東西線南砂町駅(南砂町駅周辺)

南砂町駅周辺

高田馬場から東西線へ。
南砂町駅で下車。
西側の改札を出て、地上へ出る。
地上に出ても、まわりには、まったく、何もないなあ。
東西線の駅の中でも、もっとも、辺鄙な駅だろう。
そんな南砂町駅なのだが、かなり前に、何度か、降り立ったことがある。
そのときは、東側の改札を出たのだ。
地上に出ると、たしか、北側に、広い広い、公園があったっけ。
その公園を、適当に、北へ北へと、突っ切っていくのだ。なにせ、他には、何もないのだから。
公園の西側には、今では、広い道路があるらしいが、あの頃は、まだ、道路はなかったな。いかにも、道路が開通しそうな、雰囲気だったけど。

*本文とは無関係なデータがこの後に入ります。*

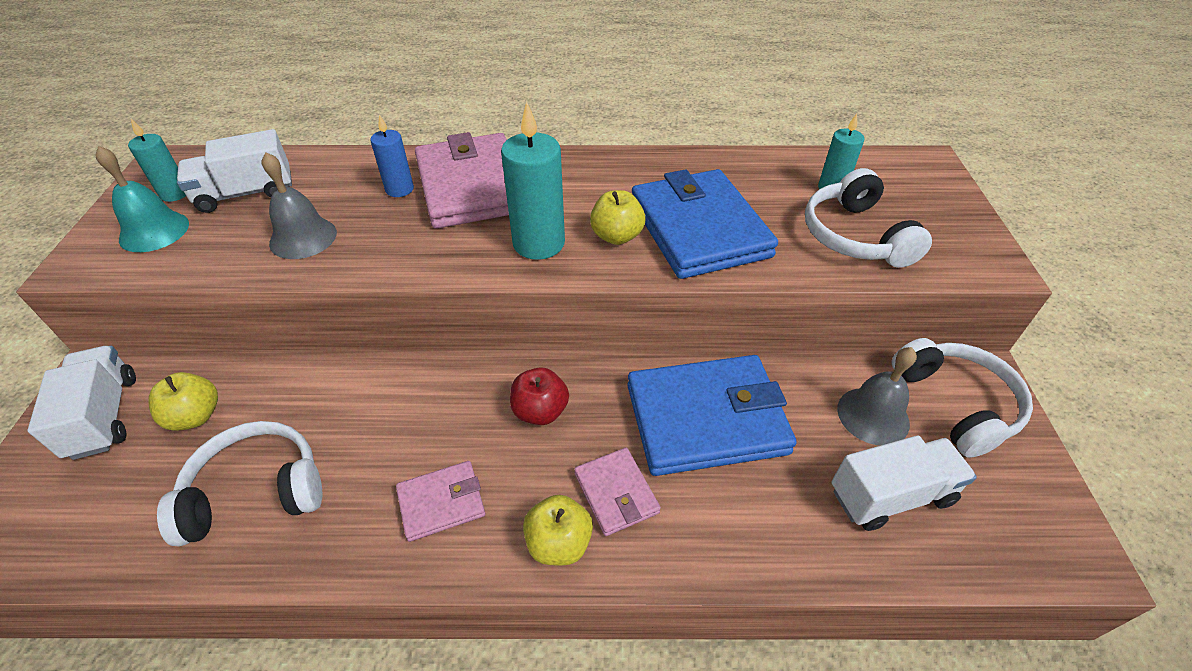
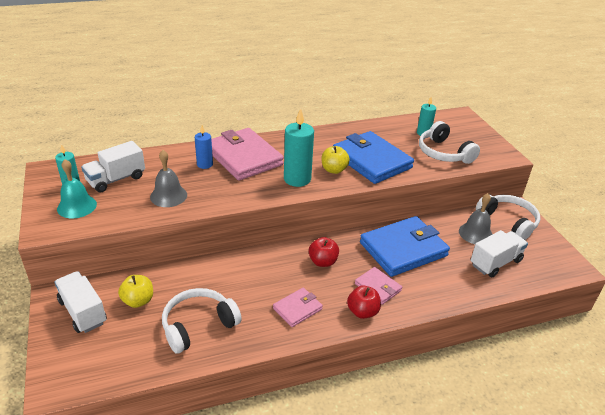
camera: 20 degrees left, 10 degrees down
(559, 543) = (362, 312): yellow apple -> red apple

あとは、鄙びた中華料理屋が、ぽつんとあったり。そして、昔ながらの団地。
さらには、工場地帯、というわけでもないが、あちこちに、小さい工場。
典型的な、昭和の、江東埋立地だ。昭和の忘れ物みたいな感じだった。
もっとも、埋め立てられたのは、江戸時代。砂ばかりなので、砂町、なのかな。
一見すると、荒涼としただけの、場所だったのだが。
それでも、たしか、来たときは、バブルの頃だったので、そこには、なんか、浮き浮きした雰囲気はあったな。
ところで、南砂町駅へ、どうして行っていたのかというと、かつての同僚が、その、何にもない、江東埋立地に、勤めていて、何回か、会いに行っていたのだ。
こんな土地柄でも、バブルのこととて、地主がまず手を出すのが、まず、中華料理店。店を出して、コックさんを呼んで、そんなお店が、近頃、あちこちにある。
などというファンタジックな話を、今でも、まだ、覚えているな。
結局、何もないので、その、中華料理店でラーメン食べて、また、駅に戻っていく。
夜も更けて、野原みたいな、広い公園を歩いて、南砂町駅へ向かう道すがら。
何にもなかったけど、でも、たしかに、未来は明るくて、世の中は、わくわくした、雰囲気に包まれていた。